Management's discussion and analysis

The SEC staff's comments on management's discussion and analysis have emphasized the requirements in Item 303 of Regulation S-K and the related disclosure objectives, including a focus on:

  • The discussion and analysis of results of operations, including the description and quantification of unusual or infrequent events or any significant economic changes;
  • Critical accounting estimates, including the judgments made in the application of significant accounting policies, and the likelihood of materially different reported results if different assumptions or conditions were to prevail; and
  • Liquidity and capital resources, including clear discussion of drivers of cash flows and the trends and uncertainties related to meeting known or reasonably likely future cash requirements.

  • In future filings, please provide additional information about the components of operating expenses, such as quantifying the components and the factors driving the increase and the extent to which you expect this trend to continue.
  • To the extent any of your reporting units have estimated fair values that are not substantially in excess of their carrying values, please provide the following:
    • Amount of goodwill allocated to the reporting unit;
    • Description of the methods and key assumptions used;
    • Discussion of the degree of uncertainty associated with the key assumptions; and
    • Description of events or changes in circumstances that could reasonably be expected to negatively affect the assumptions.
  • Revise future filings to disclose the amount of cash and cash equivalents held by foreign subsidiaries and quantify any amounts that would not be available for use in the United States without incurring US income taxes. Provide a discussion of any known trends, demands or uncertainties relating to your liquidity as a result of your policies of indefinitely reinvesting earnings outside the United States.

Terrorist nation sponsor reporting

SEC staff comments asked registrants to disclose quantitative and qualitative information about business knowingly conducted with state sponsors of terrorism. For all such business activity, the SEC staff has requested disclosure of:

  • The nature and extent of the activity;
  • The related gross revenues and net profits; and
  • Whether the company intends to continue the activity.

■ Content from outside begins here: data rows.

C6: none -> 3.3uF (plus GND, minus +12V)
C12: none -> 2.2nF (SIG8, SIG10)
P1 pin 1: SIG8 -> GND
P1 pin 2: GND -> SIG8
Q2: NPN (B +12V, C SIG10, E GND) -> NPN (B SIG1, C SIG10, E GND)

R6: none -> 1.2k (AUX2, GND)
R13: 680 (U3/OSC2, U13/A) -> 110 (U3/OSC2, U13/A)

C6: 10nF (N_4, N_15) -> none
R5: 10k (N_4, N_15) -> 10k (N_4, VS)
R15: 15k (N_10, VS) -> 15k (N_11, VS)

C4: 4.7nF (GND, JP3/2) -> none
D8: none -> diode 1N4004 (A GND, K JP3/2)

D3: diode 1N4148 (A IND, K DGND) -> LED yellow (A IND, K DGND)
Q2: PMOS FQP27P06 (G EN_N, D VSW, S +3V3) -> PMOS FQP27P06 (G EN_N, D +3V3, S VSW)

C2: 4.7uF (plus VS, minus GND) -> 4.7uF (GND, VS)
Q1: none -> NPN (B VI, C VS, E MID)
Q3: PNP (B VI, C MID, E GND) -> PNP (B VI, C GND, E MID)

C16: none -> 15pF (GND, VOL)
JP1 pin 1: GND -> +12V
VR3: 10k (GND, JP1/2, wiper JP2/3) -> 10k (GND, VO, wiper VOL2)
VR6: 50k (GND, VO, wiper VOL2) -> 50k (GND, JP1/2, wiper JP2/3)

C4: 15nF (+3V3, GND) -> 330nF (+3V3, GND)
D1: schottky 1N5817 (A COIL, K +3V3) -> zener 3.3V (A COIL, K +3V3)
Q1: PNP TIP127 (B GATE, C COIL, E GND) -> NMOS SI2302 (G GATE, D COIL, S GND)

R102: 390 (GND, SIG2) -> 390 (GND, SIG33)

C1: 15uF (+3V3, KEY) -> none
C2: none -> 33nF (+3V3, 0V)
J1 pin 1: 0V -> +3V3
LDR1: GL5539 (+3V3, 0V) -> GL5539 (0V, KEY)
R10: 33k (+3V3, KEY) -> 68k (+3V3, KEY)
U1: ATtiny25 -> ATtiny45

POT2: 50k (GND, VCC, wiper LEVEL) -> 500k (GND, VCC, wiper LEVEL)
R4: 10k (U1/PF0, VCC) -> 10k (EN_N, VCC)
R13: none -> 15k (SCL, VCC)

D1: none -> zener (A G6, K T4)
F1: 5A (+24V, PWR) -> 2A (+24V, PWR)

The list of countries that are subject to US sanctions and/or are identified as state sponsors of terrorism is dynamic and subject to change. Registrants can reference the US Department of State and the Office of Foreign Assets Control websites for the most recent listing of such countries.  

  • Your website has a list of time zone abbreviations, which includes information for Iran Standard Time and Tehran, and for Syria Standard Time and Damascus. Iran and Syria are designated by the State Department as state sponsors of terrorism and are subject to US economic sanctions and export controls. You do not provide disclosure about those countries. Please describe to us the nature and extent of any past, current, and anticipated contacts with Iran and Syria, whether through subsidiaries, affiliates, partners, customers, or other direct or indirect arrangements.
  • You should describe any products, technology or services you have provided, directly or indirectly, and any agreements, arrangements or other contacts you have had with the governments of state sponsors of terrorism or entities they control.

Income taxes

Accounting for income taxes requires the application of significant judgment and the use of estimates. The SEC staff has focused on the quality of the disclosures around these judgments and estimates, frequently commenting on:

  • Effective tax rate reconciliations and uncertain tax positions (UTPs), including the nature of the reconciling items and UTPs, the drivers behind significant changes between periods, and whether those changes are expected to impact future periods;
  • Valuation allowances, specifically when no valuation allowance was recorded despite clear negative evidence, when a full valuation allowance was recorded despite cumulative profitability, and the timing of a full or partial valuation allowance release; and
  • The indefinite reinvestment assertion, including the amount of cash held by foreign subsidiaries, the potential tax impact of repatriating undistributed earnings of those subsidiaries, and the facts and circumstances that led to changes in indefinite reinvestment conclusions.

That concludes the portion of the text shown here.